In April 2001, the CIA provided confirmation of just about everything Christopher Simpson wrote in Blowback when under Congressional directive it released 20 files on Nazi war criminals recruited by U.S. intelligence at the end of the Second World War. One of these was Emil Augsburg, an S S officer instrumental in drawing up the "Final Solution to the Jewish Question" at the Wannsee conference in 1941. Another was Gestapo captain Klaus Barbie, the infamous "Butcher of Lyons."

Yet to be confirmed at official levels, though likely to be just as true, is the even less salutary story of Gunter Reinemer, an SS lieutenant in charge of death squads at the Treblinka concentration camp. After the war, the CIA gave Reinemer a whole new identity — as a Jewish Holocaust survivor of all people — before dispatching him into East Germany as a spy. In 1988, a few days before he was found dead, Reinemer was unmasked by a German financial investigator named Dieter Matschke. "You have to ask yourself," Matschke was quoted in the London Times on December 15, 2000, "how many other Reinemers did America spirit to safety?"

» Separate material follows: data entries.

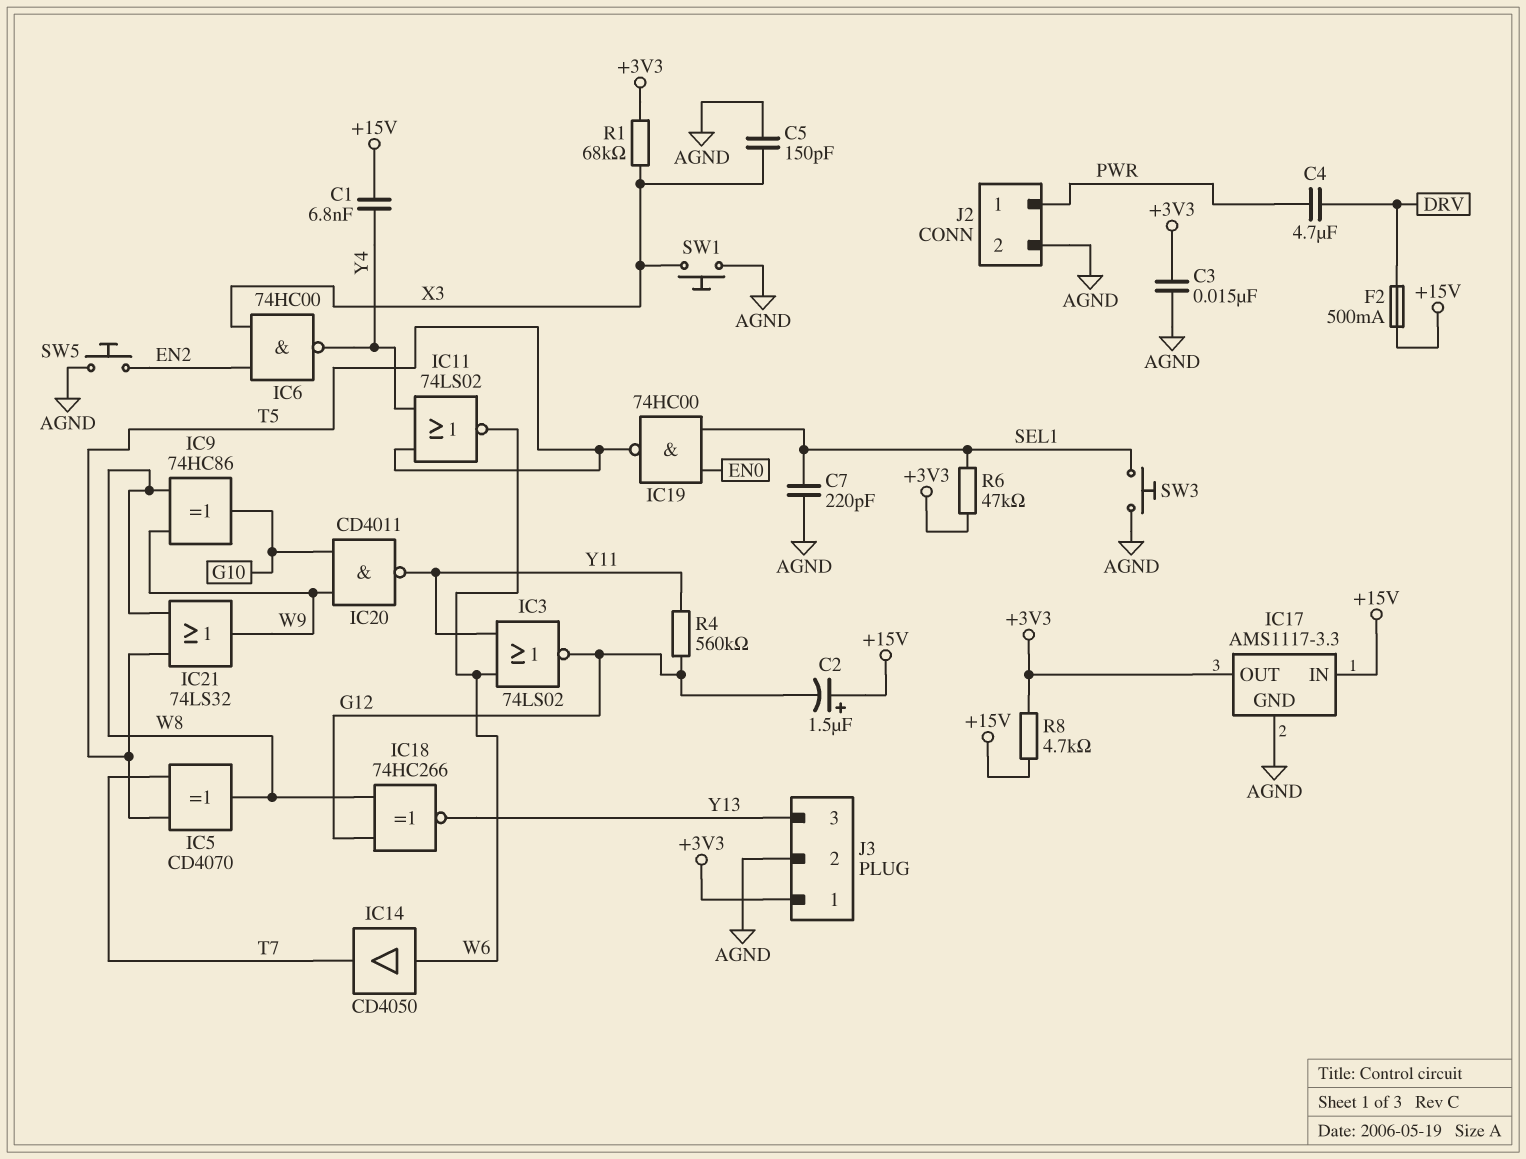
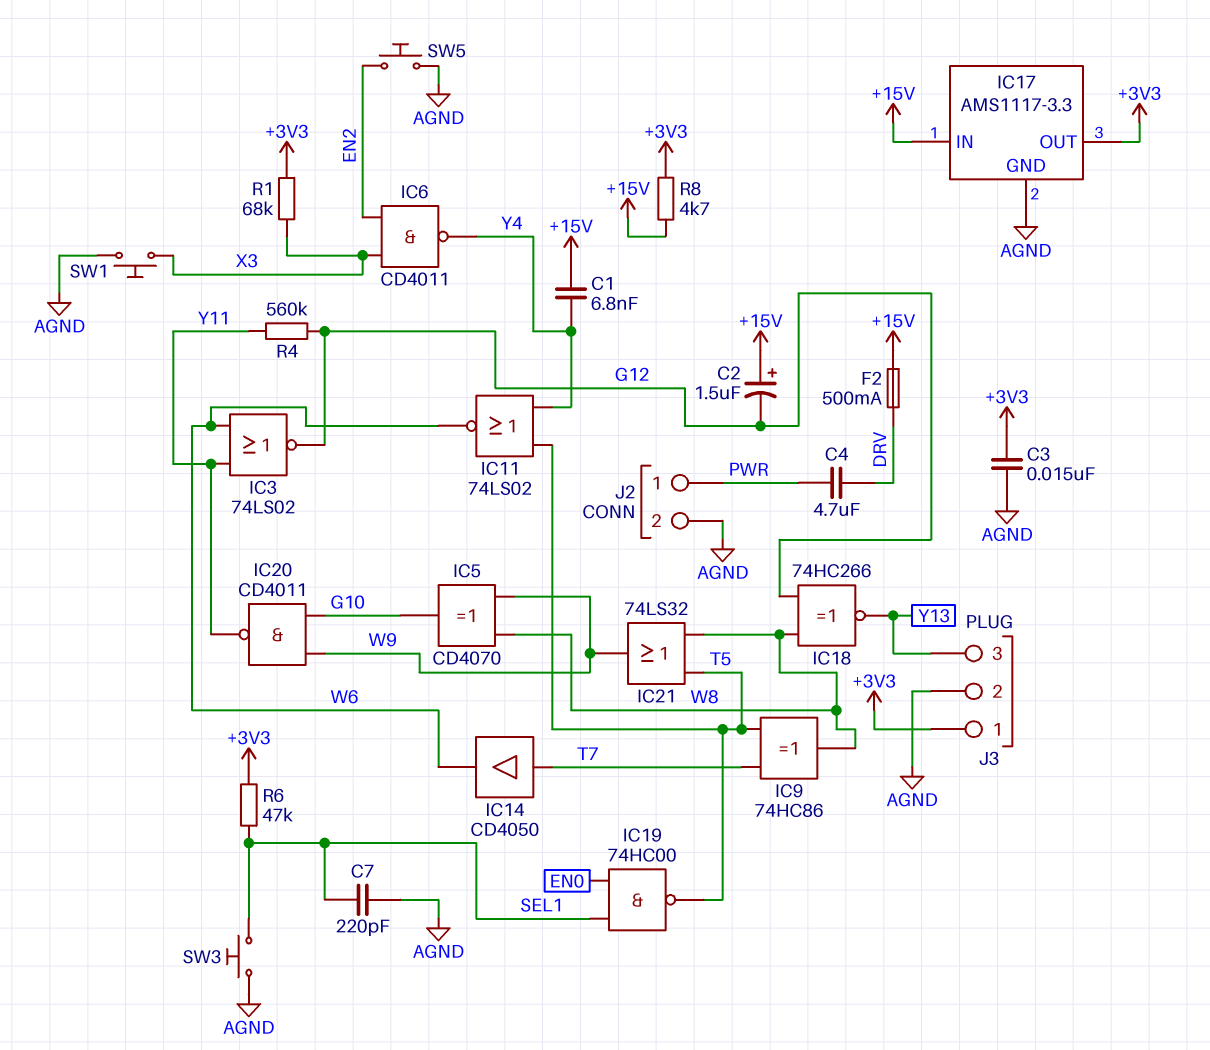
C5: 150pF (AGND, X3) -> none
IC5: XOR CD4070 (in T5, in T7, out W8) -> XOR CD4070 (in W8, in W9, out G10)
IC6: NAND 74HC00 (in EN2, in X3, out Y4) -> NAND CD4011 (in EN2, in X3, out Y4)
IC9: XOR 74HC86 (in W8, in W9, out G10) -> XOR 74HC86 (in T5, in T7, out W8)
IC14: buffer CD4050 (in W6, out T7) -> buffer CD4050 (in T7, out W6)

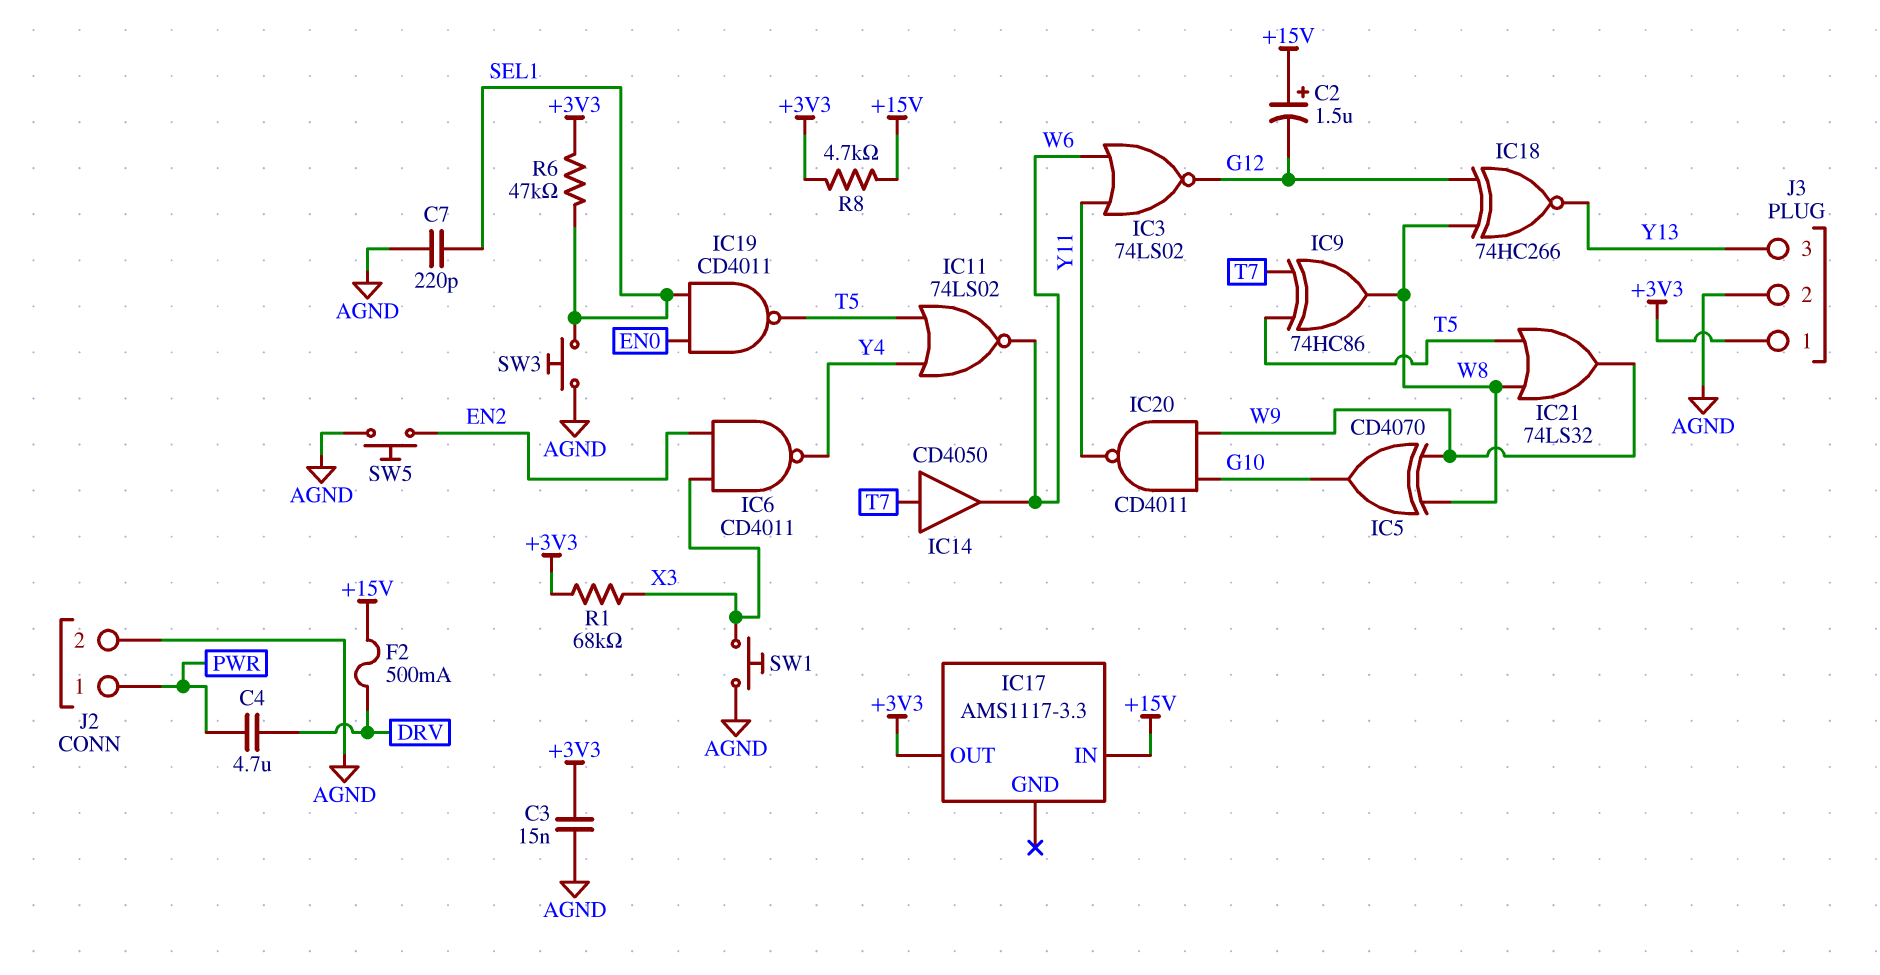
C1: 6.8nF (+15V, Y4) -> none
IC17 pin GND: AGND -> none
IC19: NAND 74HC00 (in EN0, in SEL1, out T5) -> NAND CD4011 (in EN0, in SEL1, out T5)
R4: 560k (G12, Y11) -> none

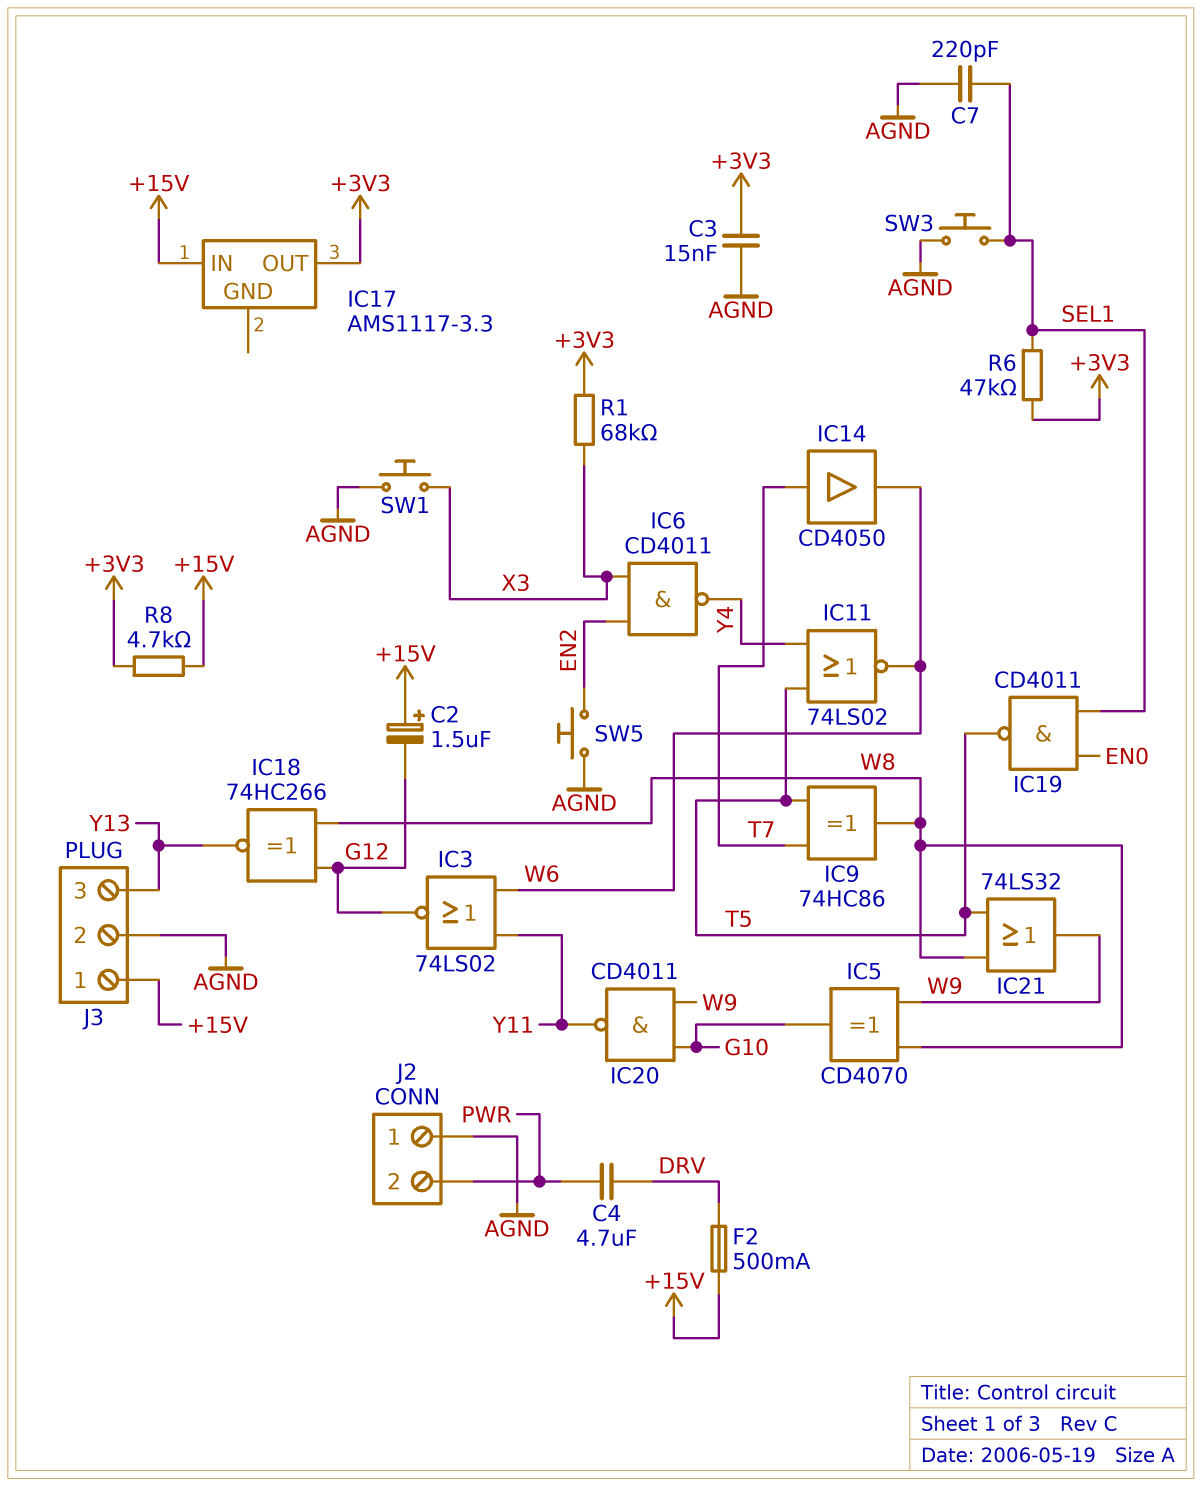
J2 pin 1: PWR -> AGND
J2 pin 2: AGND -> PWR
J3 pin 1: +3V3 -> +15V

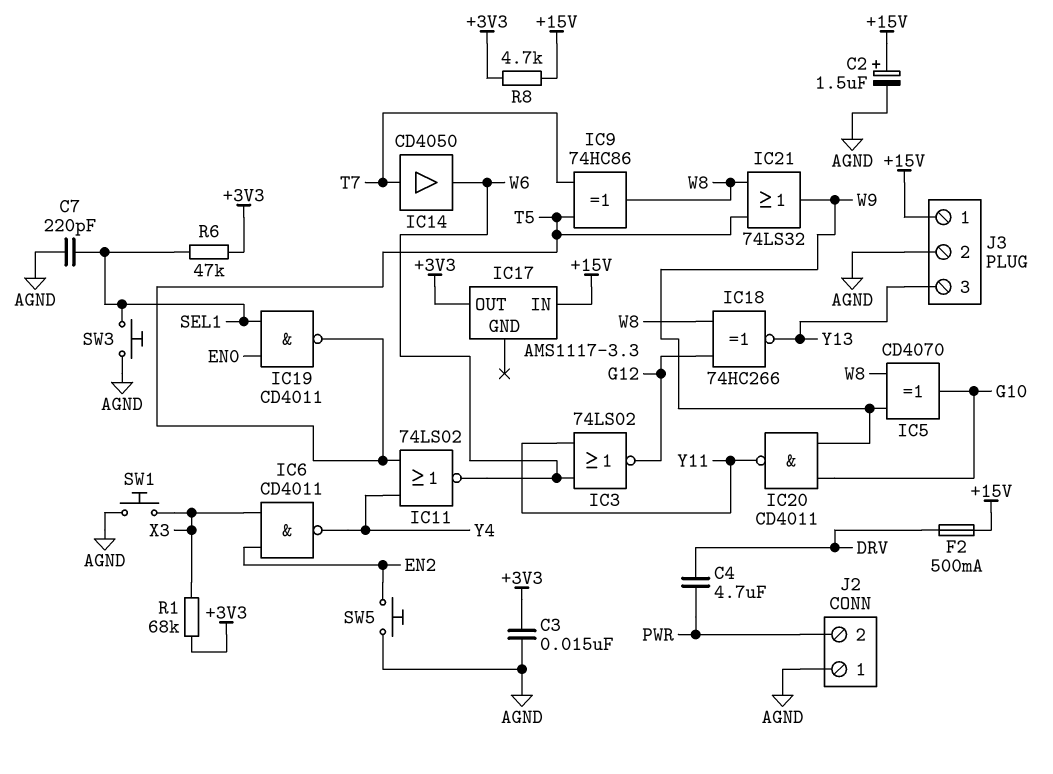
C2: 1.5uF (plus +15V, minus G12) -> 1.5uF (plus +15V, minus AGND)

If the U.S. recruitment program did this for Augsburg, Barbie and Reinemer, it would have bent over backward to accommodate Kammler, keeper of the Third Reich's most exotic military secrets. Marckus did not place the article on my desk. I checked.

Since the publication of the U.K. edition of The Hunt for Zero Point, one other significant postscript to the story is worth mentioning — in time, the word "momentous" may even be appropriate. On March 26, 2002, a U.S. patent was granted for a device called the "Motionless Magnetic Generator," or MEG, that its supporters say will be the world's first commercially available free-energy home-generator. The MEG has been developed by a team of inventors led by long-time zero point energy pioneer and proponent Dr. Thomas E. Bearden, a retired U.S. Army lieutenant colonel and former nuclear engineer. The MEG is designed to provide an indefinite output of 2.5 kilowatts — enough to run a room or two in your house — by tapping into the infinite energy of the quantum sea. Link three or four MEGs together, proponents claim, and you get enough output to run an entire house. The event is significant, at least, because the U.S. Patent Office traditionally shuns so-called "free-energy" devices; de facto, it has accepted there must be something to this one. As I write this, scant weeks after the patent's acceptance, it remains to be seen whether claims for the MEG will indeed transcend into commercially available hardware. But maybe, just maybe — as I sit here recalling Hal Puthoff's exhortation—3.26.02 will be the date I put in my diary as the day the world changed — forever.